Some of Australia's top athletes have rallied together in an attempt to eliminate racism in sport, joining forces to share their stories and educate grassroots and elite participants about the impacts of discrimination.
ACT Brumbies leader Scott Sio and Matildas goalkeeper Lydia Williams will join AFL, NRL, cricket, netball and basketballers in an online session on Wednesday to discuss a way forward for the future.
Canberra basketball star Patty Mills added more weight to the conversation on Tuesday, backing the "We Got You" initiative and saying small gestures can have a massive impact on the issue.
Athletes around the world have been vocal about their support of the Black Lives Matter movement and the Australian Opals are pushing for the Aboriginal flag to be permanently displayed on their uniform.

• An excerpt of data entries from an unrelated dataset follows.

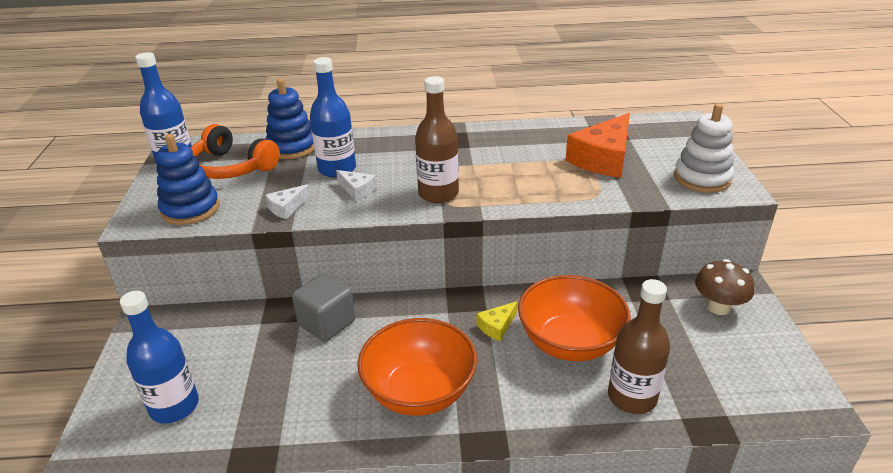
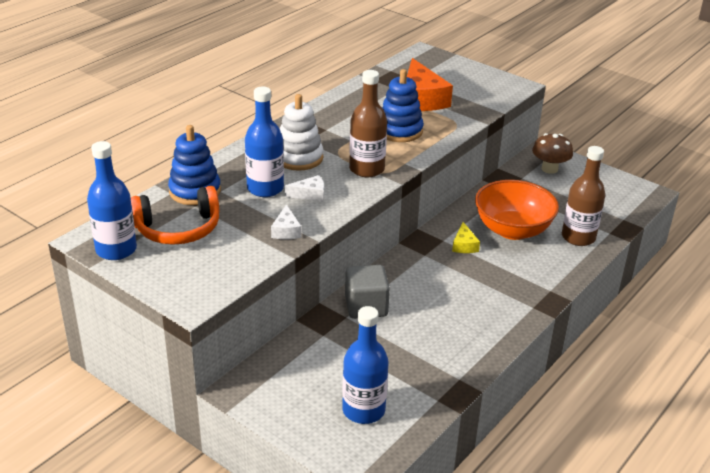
camera: 50 degrees left, 0 degrees up
(190, 209) = (215, 271): blue stacking toy -> blue stacking toy (399, 131)
(419, 392) = (483, 303): orange bowl -> none
(702, 178) = (491, 87): white stacking toy -> white stacking toy (299, 158)

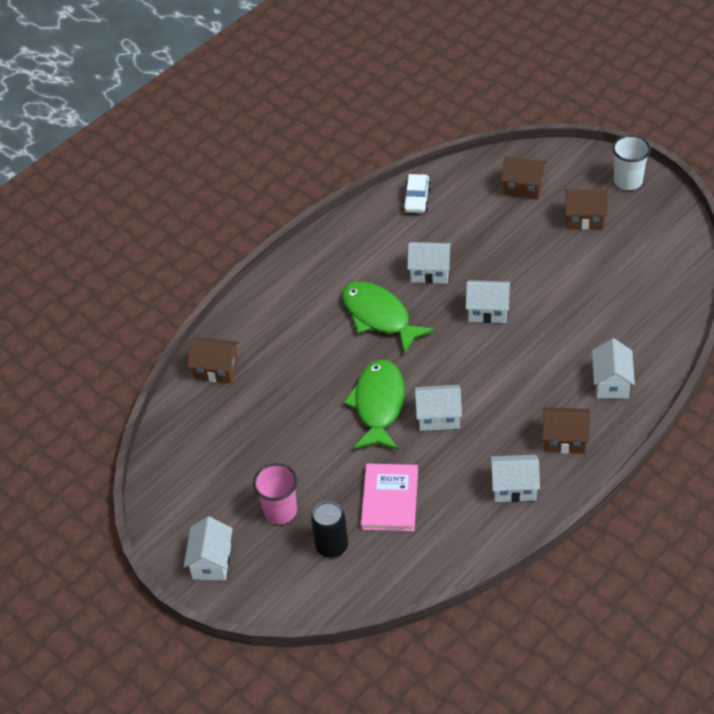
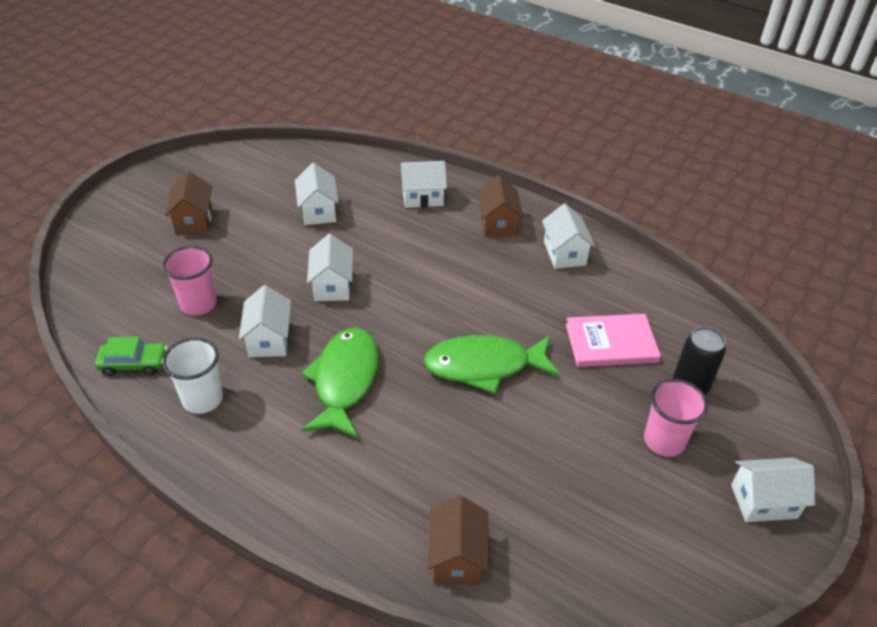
camera: 105 degrees left, 5 degrees down
(379, 316) = (345, 380): green fish -> green fish turned 150 degrees clockwise
(417, 199) = (134, 364): white car -> green car
(438, 417) = (490, 314): white house -> white house (318, 211)
(476, 229) = (198, 304): none -> pink cup
(523, 187) = (133, 268): brown house -> none
(628, 181) = (141, 192): white cup -> white cup (202, 399)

The Opals launched a five-minute video calling for Australians to "rise up" against racial injustice last week, while Mills has been a long-time advocate for Australian basketball doing more to recognise Indigenous history.
"When allies who stand up and speak out against racism, although a small gesture, this is one of many actions that have a tremendous impact on the person being targeted because they feel the support," Mills said.
"It can also make whoever racially vilifies that person reconsider their own behaviour. I believe if everyone can make small changes in this space, that could have a massive impact ... I would like to say thank you - to all athletes of the majority who are paving the way with your leadership and standing in the front lines to put an end to racism within sport."
Mills also reacted to a social media post from Collingwood ruckman Mason Cox this week after the Magpies bigman called out a fan for using derogatory language when referring to Travis Varcoe.
"I'm happy to take criticism," Cox said. "Not the first, won't be the last but to say this about a brother is disgraceful. Look around you. There is no excuse. Listen, learn and be better. Educate yourself because this is not OK."
Mills has been an Indigenous ambassador in the world's best basketball league for the past decade, sharing the story of his journey and that of his parents Benny and Yvonne.
He has called out racism, supported others, including Adam Goodes, who have endured it and spoken passionately to NBA fans about Aboriginal history and what it means to him.
Now he is being joined by a cross-section of athletes who are adding their support to pledge solidarity against racism and being the voice for change.
When allies who stand up and speak out against racism, although a small gesture, this is one of many actions that have a tremendous impact on the person being targeted because they feel the support. It can also make whoever racially vilifies that person reconsider own behavior. pic.twitter.com/MqH3Fc1CqX— Patrick Mills (@Patty_Mills) July 7, 2020
The "We Got You" campaign is being led by athletes and is aimed at putting the spotlight on incidents they face at all levels of competition.
It offers a "what you can do" section to give people tools to call out racism. "Put your arm around them and say 'we got you'," the document says. "Call it out. Let them know it's not OK ... We won't stop. Your teammates will continue to fight for you."
Canberra junior Williams and Brumbies prop Sio will be joined by Patrick Dangerfield, Daly Cherry-Evans, NBA star Joe Ingles and cricketer Peter Siddle among others.
"As a proud Noongar woman, the need for all athletes to unite and work together to take necessary steps to end racism in sport is so very important." Williams said.
"To see these particular athletes come together and make this kind of a commitment towards supporting the minority at all levels of sports is empowering and gives me hope that change can happen. I am in full support of this initiative and the impact of positivity it will have over Australia."
Dangerfield said: "We are asking our fellow athletes across all sports in Australia to make a commitment of support by working together with their teammates to change the sporting environment throughout all sports by eliminating racism at all levels - starting today."
The Brumbies implemented their reconciliation action plan two years ago to give the organisation a framework to support a national reconciliation movement. The club also hosted its first Pasifika round last year to recognise the diverse cultures within their team.